And good for Glenn Greenwald and good for Elon Musk and his Hyperloop.

Here’s my take on the latest paranoid fantasy concocted by the modern Republican right – that FDR was Stalin’s handmaiden as Obama is the Muslim Brotherhood’s. And here’s my criticism of some feminists’ view of the roots of rape, and my small common ground with Richard Dawkins on Islam.

The plight of rhinos here; and old horses here. Reflections on the West’s treatment of animals here.

The most popular post of the day remained my critique of Maureen Dowd’s critique of Obama; the second most popular was my celebration of the blogger amidst the monkeys.

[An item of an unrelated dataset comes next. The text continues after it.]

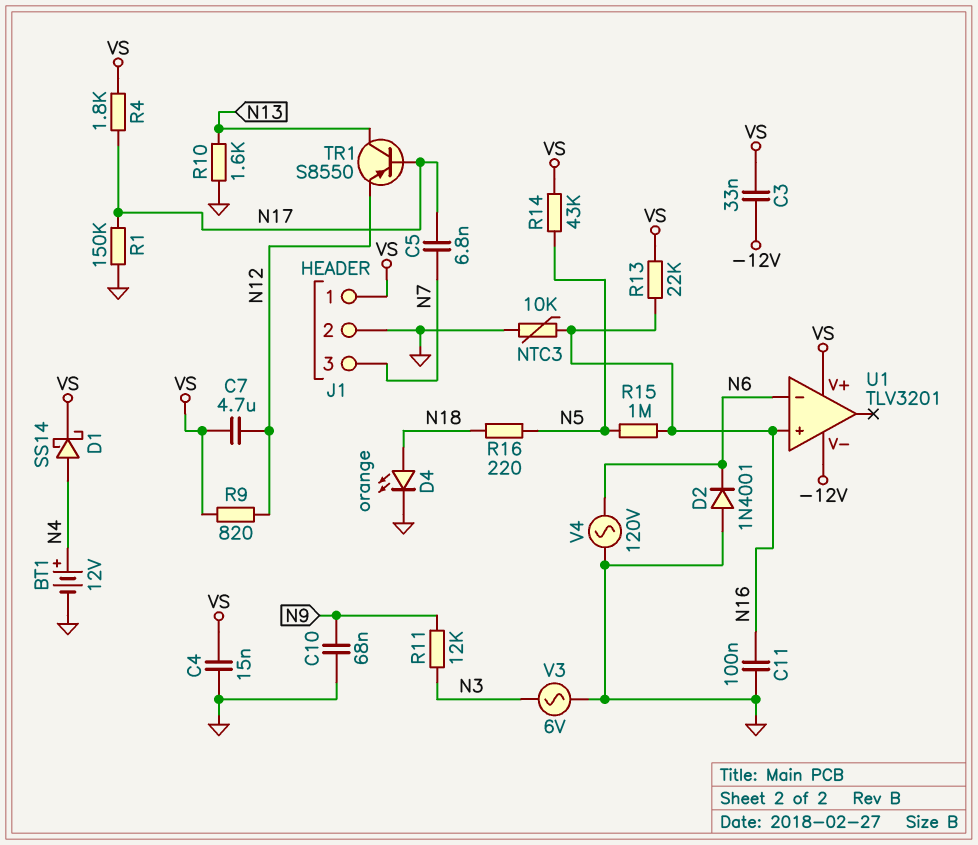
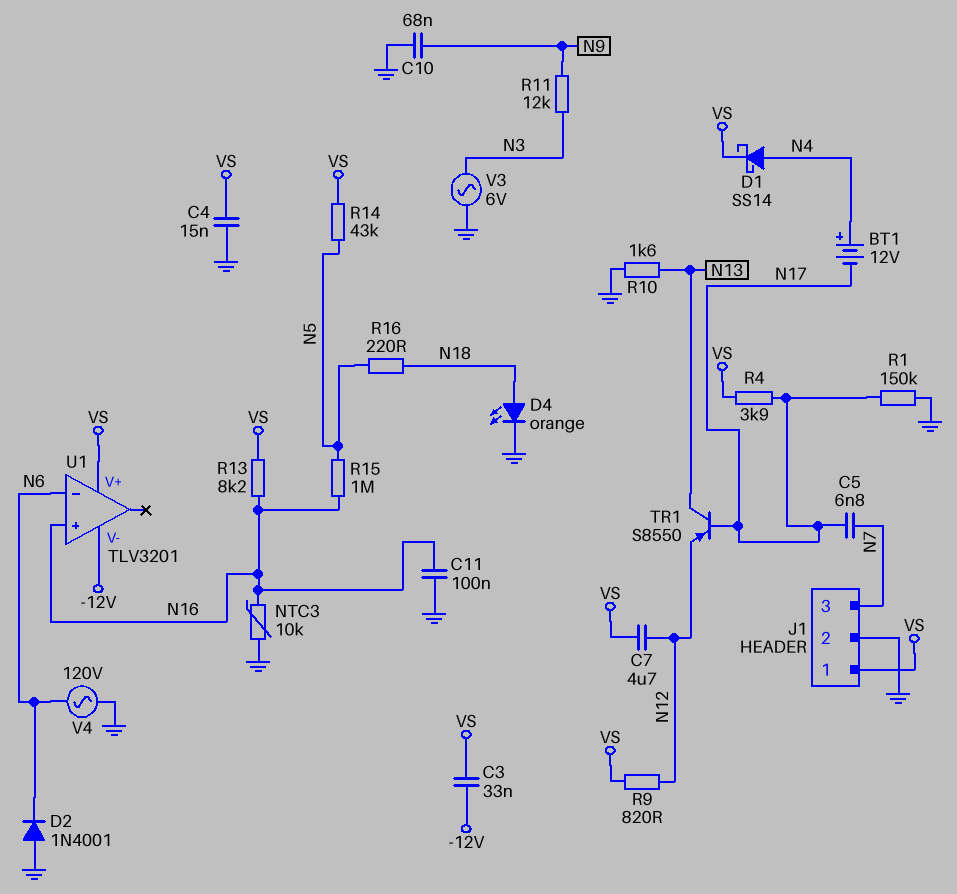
BT1: 12V (plus N4, minus GND) -> 12V (plus N4, minus N17)
R4: 1.8k (N17, VS) -> 3.9k (N17, VS)
R13: 22k (N16, VS) -> 8.2k (N16, VS)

I hear Anthony Weiner kicked ass in the mayoral debate tonight … but I will see you in the morning.

No Sacred Cows

In a long essay on the ethics of eating animals, Namit Arora explains the intellectual and cultural backdrop to the West’s comparative indifference and even cruelty to the creatures we raise for food:

What might have arrested this decline in the fortunes of farm animals are big cultural ideas, both religious and secular, that for whatever reasons opposed killing animals. But those did not arise in the West as they did, for example, in India. Depending on whom you ask, Western monotheistic religions, while seeing humankind as God’s special creation, ranged in attitude from passive disaffection to active malice towards animals. Christian doctrine has practically no injunctions against treating animals as a means to human ends, so no sin is committed when mistreating or killing animals. Rather, animals were declared vastly inferior, incapable of possessing souls, and created for the use of humans, who stood right below the angels. And so Western monotheisms have long seen animals as dispensable for human interests, desires, and whims. (This is also true for the “Confucian zone” of East Asia.)

In the modern age, even secular humanism, with its nearly exclusive focus on humans, has shown little regard for the treatment of animals.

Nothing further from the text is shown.